听完医生的话,依旧不放心的多次询问,总怕她硬撑,手在她脚踝多处按压,得到她确切的回答后才终于放下心来。
这一通检查下来,时间早已过了十一点半,现在送她回去也不知道几点半她才能睡,于是询问了苏浅的意见,带人回了公寓。
虽说是公寓,但房间多的不像话,所以今天注定没办法和老公同床共枕,擦边勾引这种羞羞的事更是睡在一个被窝里才敢做。真是天不遂人愿啊。
洗完澡后,她穿着陆轩让人送来的睡衣出了房门,看到在客厅专心看文件的他,灵机一动,转身回房把电脑拿了出来,美其名曰一起工作。
他没有拒绝,低头专心处理公务,苏浅也就心安理得的坐的离他近了点。
两人安安静静的忙了一会儿,她像做贼似的忍不住的偷瞄。
到底身边多了个人,陆轩转头看向她时刚好捉了个正着,苏浅无处可躲,只能不好意思的低头。
“有话说?”
“嗯,我这个不会,你能不能教教我?”
她话里没底气,眼里却满是期待,甚至很庆幸今天发生的乌龙,不然就算通宵她可能都做不出来这个报告。
陆轩起身坐到她身旁,拿过电脑看了起来,她仔细观察他的表情,生怕他露出嫌弃的表情。好在他教养素质高,只是删光了她绞尽脑汁写出的6张ppt,然后从头帮她梳理。
果然学霸就是不一样,用最简洁简单的话术帮她疏通了多日想不明白的问题,只是懂是懂了,花费的时间一点不少,报告做完也快将近两点。
刚才教完她,便没再动过位置,看着两人的睡衣边浅浅搭在一起,苏浅不自觉弯起嘴角。
键盘声停了一段时间,陆轩猜她应该是忙完了,于是转过身,“做完了?”
“啊,嗯。”突然的对视吓了她一跳,今天已经两次被抓到自己偷看他了。
“那去睡吧。”
“陆轩。”有时候嘴巴快过脑子,想也不想就喊出了心底的名字,其实她也不知道要说什么。此时眼睛早已困的发红,可就是不想和他分开。
“怎么了?”
“谢谢你。”
今天应该是为了陪她才工作到这么晚,以前虽然偶尔也会加班,但很少到这个点过,她很愧疚,也很感激。

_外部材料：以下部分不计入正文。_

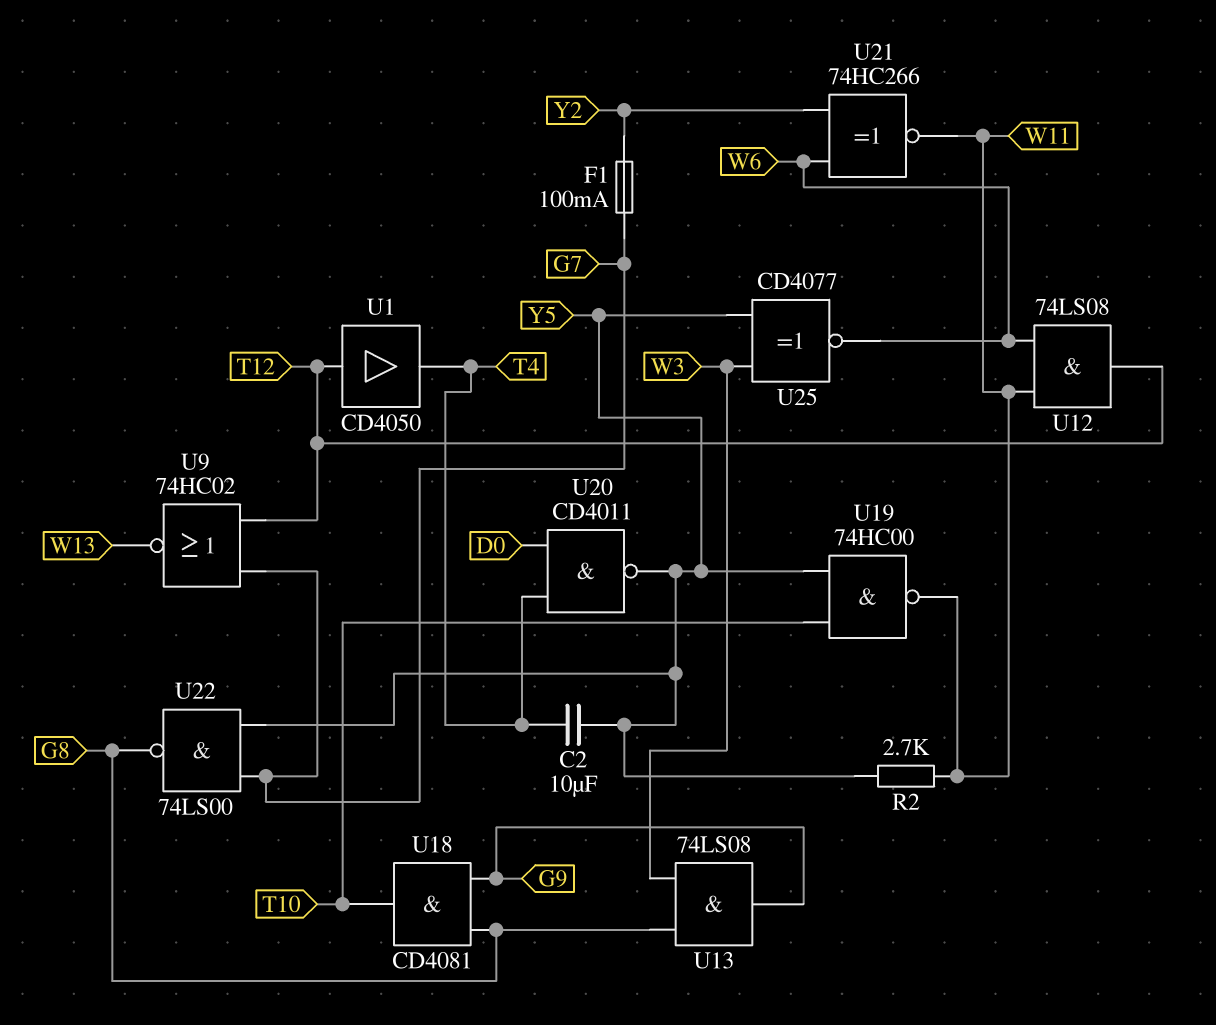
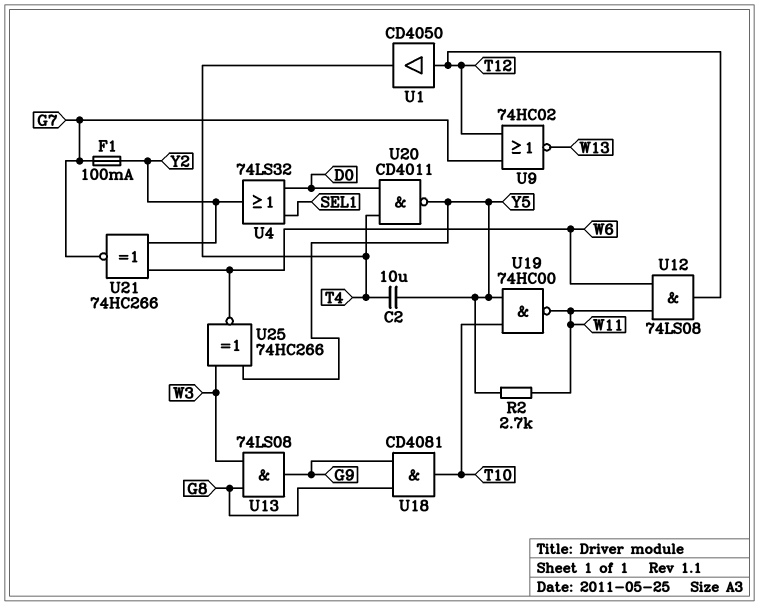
U4: none -> OR 74LS32 (in D0, in SEL1, out Y2)
U21: XNOR 74HC266 (in W6, in Y2, out W11) -> XNOR 74HC266 (in W6, in Y2, out G7)
U22: NAND 74LS00 (in G7, in Y5, out G8) -> none
U25: XNOR CD4077 (in W3, in Y5, out W6) -> XNOR 74HC266 (in W3, in Y5, out W6)

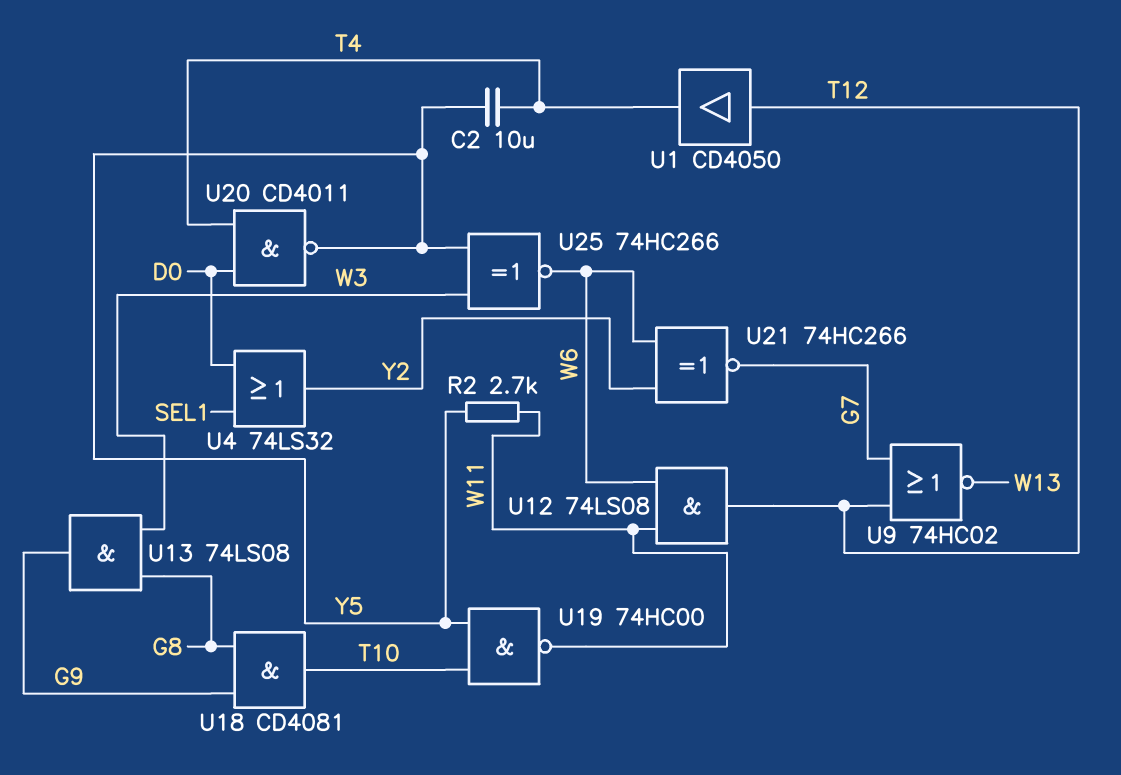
F1: 100mA (G7, Y2) -> none

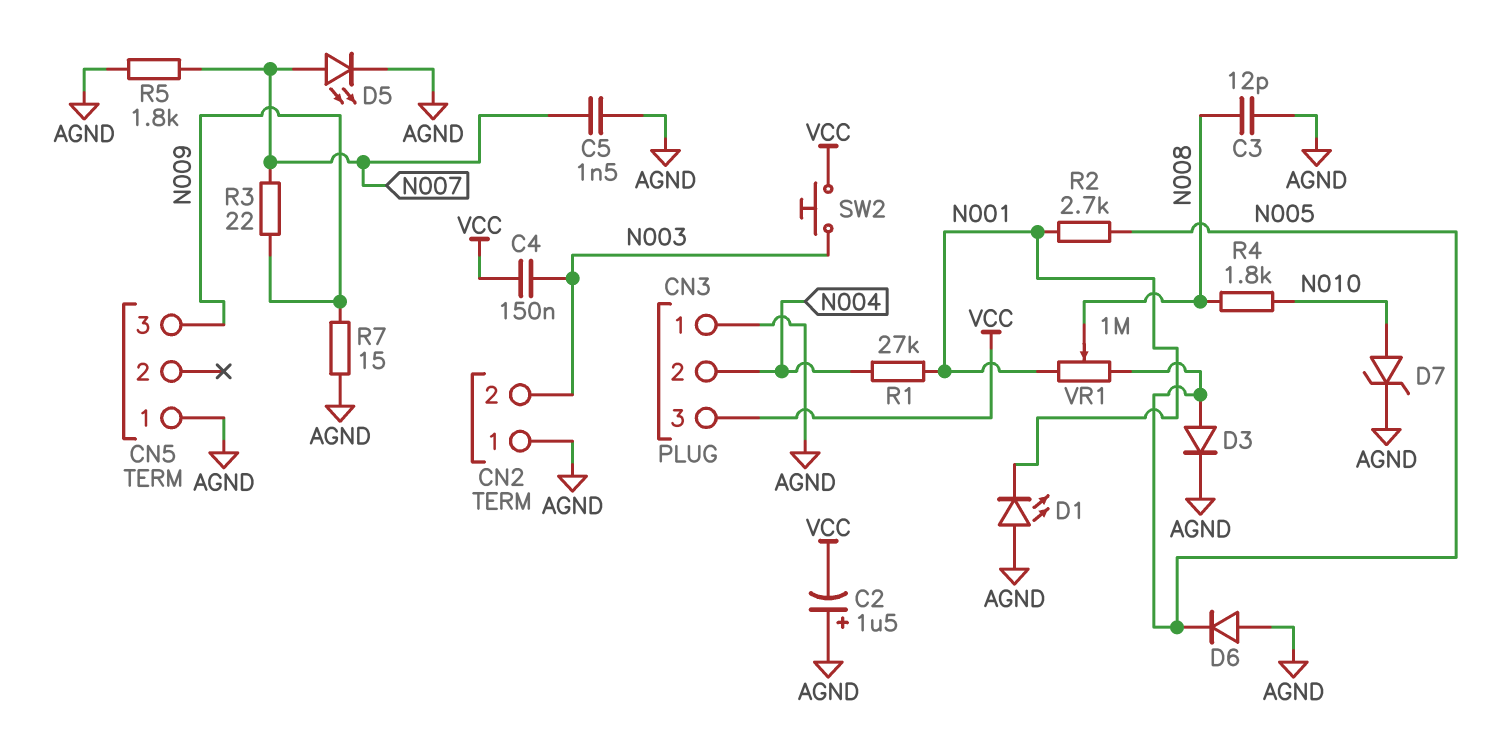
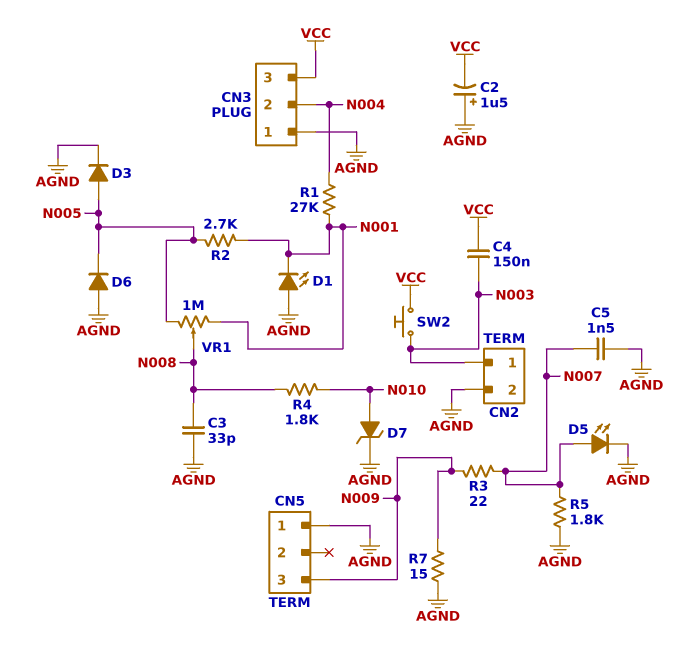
C3: 12pF (AGND, N008) -> 33pF (AGND, N008)
CN2 pin 1: AGND -> N003
CN2 pin 2: N003 -> AGND

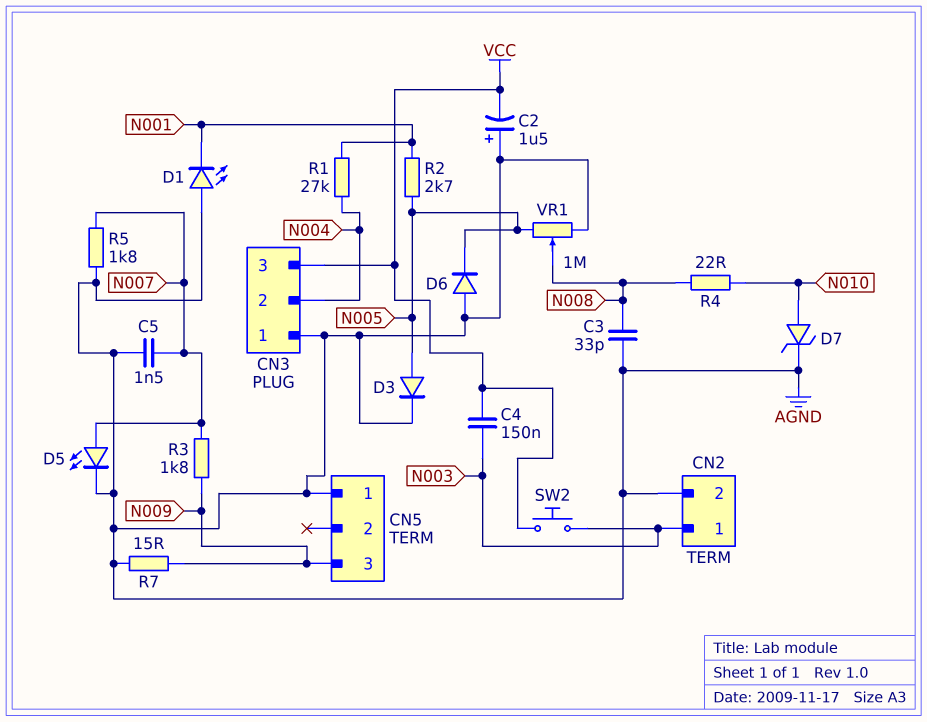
R3: 22 (N007, N009) -> 1.8k (N007, N009)
R4: 1.8k (N008, N010) -> 22 (N008, N010)
VR1: 1M (N001, N005, wiper N008) -> 1M (AGND, N005, wiper N008)

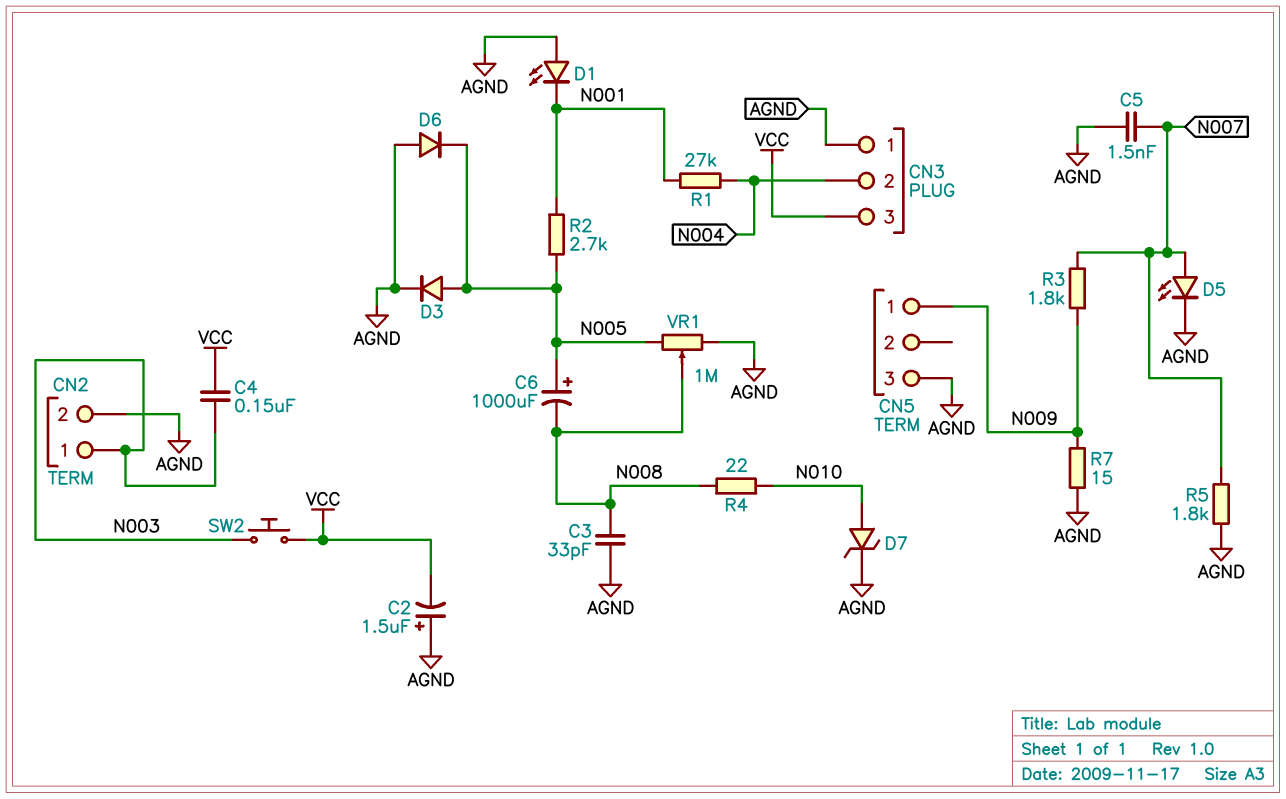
C6: none -> 1000uF (plus N005, minus N008)
CN5 pin 1: AGND -> N009
CN5 pin 3: N009 -> AGND

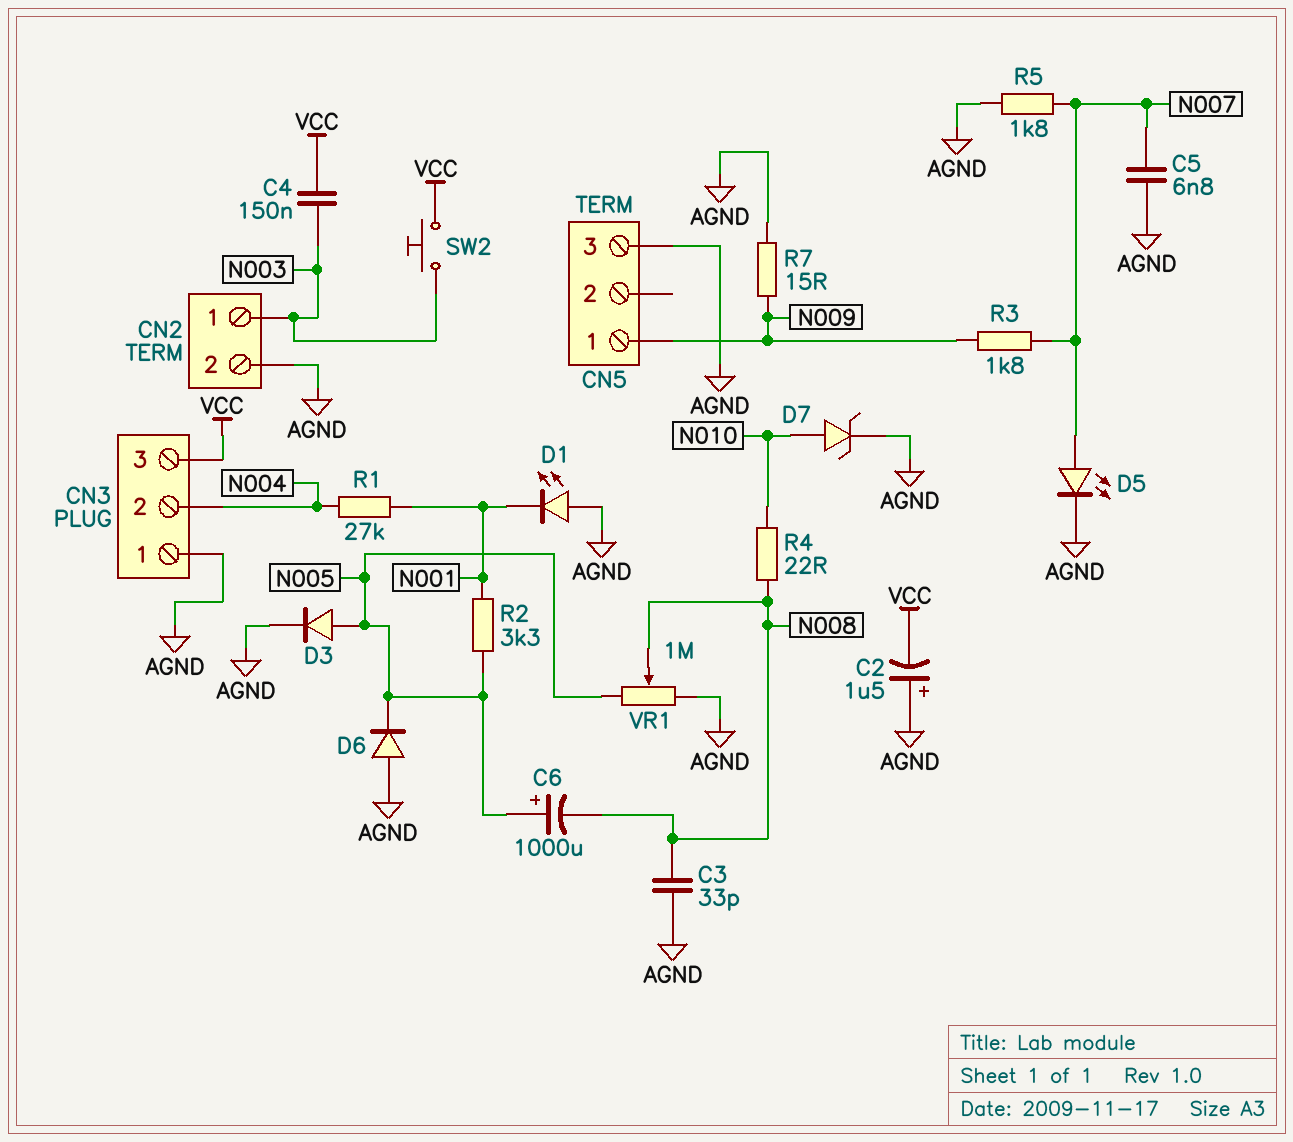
C5: 1.5nF (AGND, N007) -> 6.8nF (AGND, N007)
R2: 2.7k (N001, N005) -> 3.3k (N001, N005)

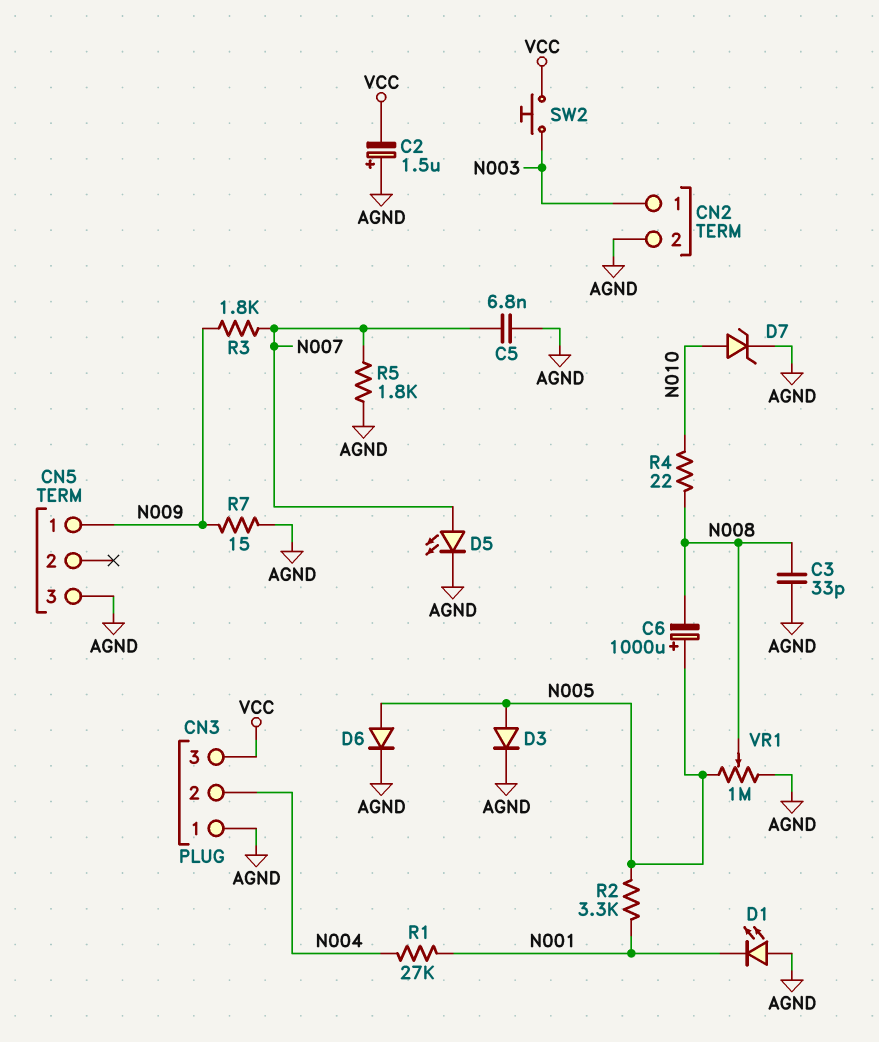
C4: 150nF (N003, VCC) -> none
D6: diode (A AGND, K N005) -> diode (A N005, K AGND)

“没事。”还未走出一步便被再次叫住,她斟酌了好久,陆轩也耐心等了好久。
“你……还生气吗?”
出差一周,肯定很疲惫,刚才她看了下手机,六点半的时候萤助理有发消息说陆总回来了,那时候他来办公室找她是八点半,也就是说他几乎是下了飞机就来看自己了,还陪着一起吃了顿晚餐。
刚才她扭了脚,明显是紧张的,她想如果他气消了,那他们的关系是不是能缓和一些。
生气吗?刚开始的时候是有些,被欺骗的滋味并不好受,但在多日的思考中他也逐渐冷静下来。
少年时的爱恋多少带着些遗憾和执着,初次的喜欢总值得藏起来回味良久。谁都有曾经,他这样劝解自己,可她对林予的爱意那样炙热,直至现在他都不愿再次回想。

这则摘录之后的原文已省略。